Reclamou-se da posição realista e produtiva do governo da união federal, dispersa, com o Ministro da Saúde ocupando a cena, enquanto governos estaduais estão mais cooperativos entre si. Tal era a situação descoordenada nacionalmente que até ciúme o subalterno da saúde despertou. Ele estava trabalhando mais e melhor, dialogando, sugerindo, propondo. O ciúme, justamente esse sentimento menor e forte, serviu de ingrediente para o Presidente da República sair da letargia do que chamou de “gripinha”, que teria sido prestigiada exageradamente pela imprensa espalhafatosa, para continuar dizendo “gripinha”, após a reunião com governadores, contrariando as diretrizes de seu próprio Ministério.
O Ministro, no palco nacional e sozinho, era demais. Era preciso que o Ministro o agradasse, então escolheu um tema sensível, que revelaria simbólica lealdade, propondo até o que não lhe cabe – o adiamento das eleições municipais.
Ora, esse adiamento interessa justamente ao político que perde popularidade, crescente e crescentemente. Aquela tensa reunião com governadores, no entanto, não evitou a prática do vai e vem, do diz não diz do discurso presidencial, que só gera maior instabilidade, maior incerteza e confusão institucional e política, que só se explica como preliminar obrigatória de um golpe sonhado e para o qual ele dobra qualquer aposta.

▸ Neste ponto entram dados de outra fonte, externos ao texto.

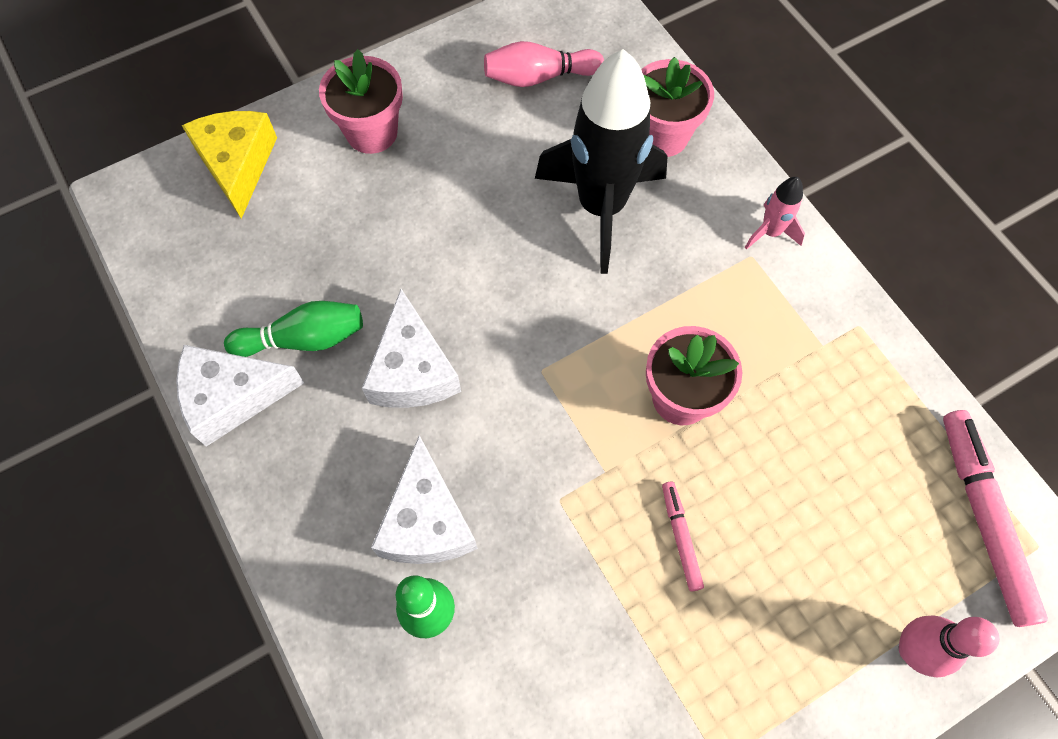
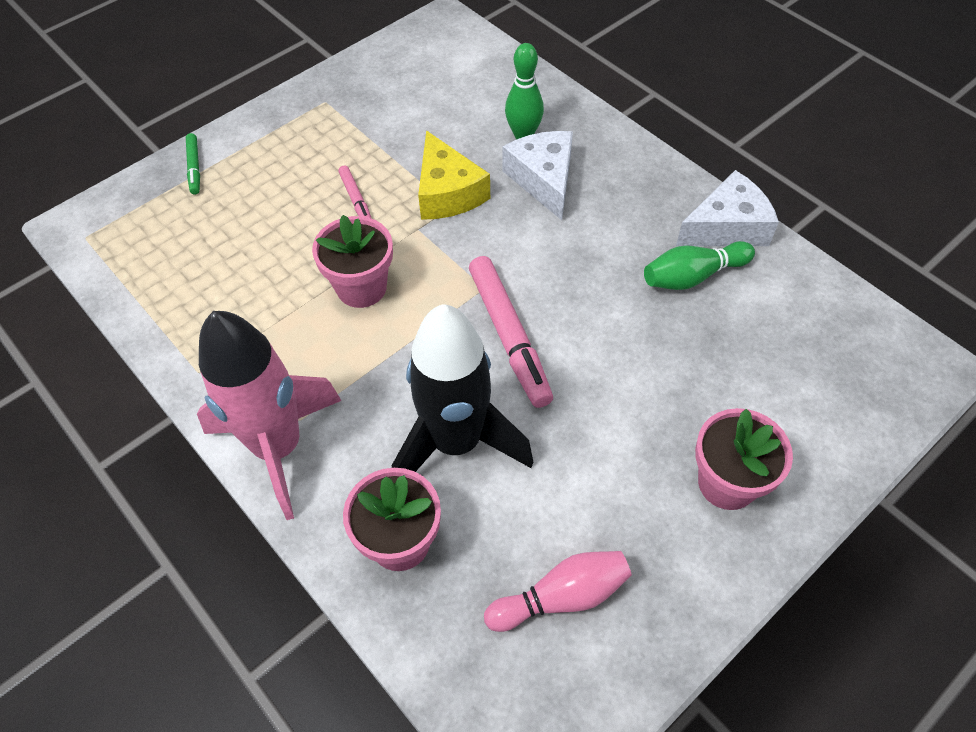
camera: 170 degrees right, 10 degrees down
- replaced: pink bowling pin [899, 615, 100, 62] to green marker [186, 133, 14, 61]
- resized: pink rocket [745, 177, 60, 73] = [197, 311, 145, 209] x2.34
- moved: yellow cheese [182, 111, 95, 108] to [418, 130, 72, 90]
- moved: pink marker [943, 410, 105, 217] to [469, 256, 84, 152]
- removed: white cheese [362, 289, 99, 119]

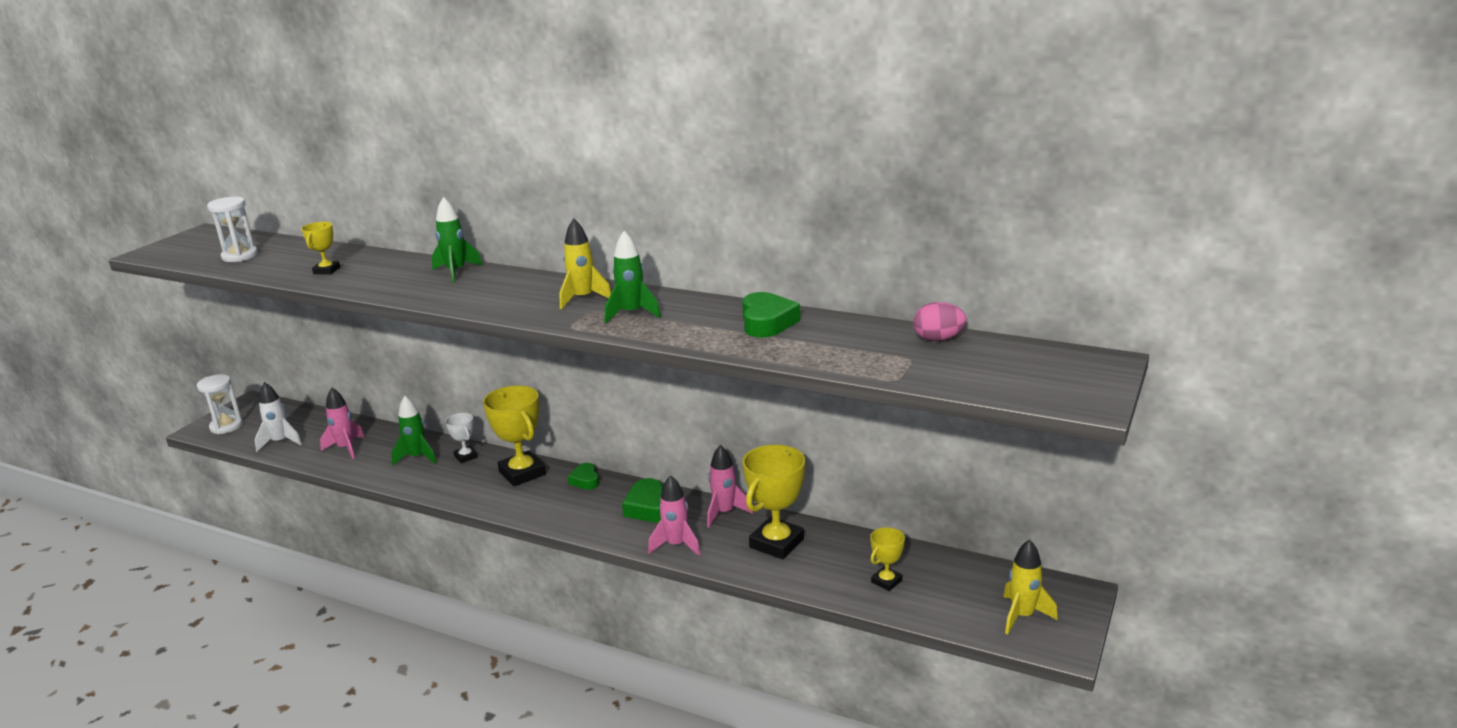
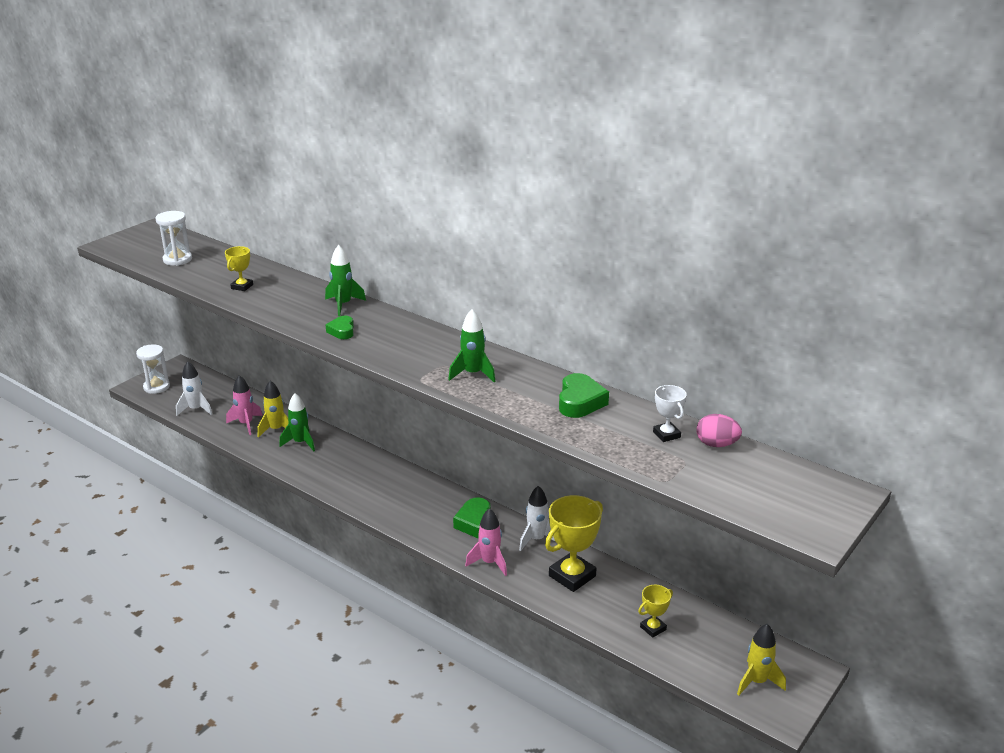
camera: 10 degrees right, 5 degrees up
- moved: yellow rocket [559, 218, 52, 91] to [258, 381, 31, 57]
- moved: green heart [567, 463, 32, 27] to [326, 316, 28, 23]
- recoloured: pink rocket [707, 445, 46, 82] to white rocket [519, 486, 37, 65]
- moved: white trophy [445, 413, 33, 50] to [653, 385, 34, 57]
- removed: yellow trophy [483, 385, 63, 101]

Mas estamos falando dos homens do Estado, não dos homens do divino mercado. Aqueles têm por dever da função pública coordenar medidas e programas; colocá-los em prática; atender e prevenir a população; recomendar o que é necessário para sua integridade e, acima de tudo, garantir o abastecimento do comércio; o trânsito nas ruas e estradas; estudar a estratégia do consumo que é obrigatório para se alimentar, e dinheiro, dinheiro, para pode comprar. Mas se o poder aquisitivo emagreceu com a ausência de políticas desenvolvimentistas e com a reforma das relações do trabalho, ampliou-se a taxa de desemprego e aumentou-se a informalidade errática, como invocar o poder aquisitivo? Afinal, a solidariedade social está acuada pela santa individualidade empreendedora.
Os homens do divino mercado têm como objetivo, até patológico, o lucro, o ganhar mais, sem pagar imposto algum sobre lucros e dividendos, tal como Ciro Gomes democratizava essa informação e exigência, há meses.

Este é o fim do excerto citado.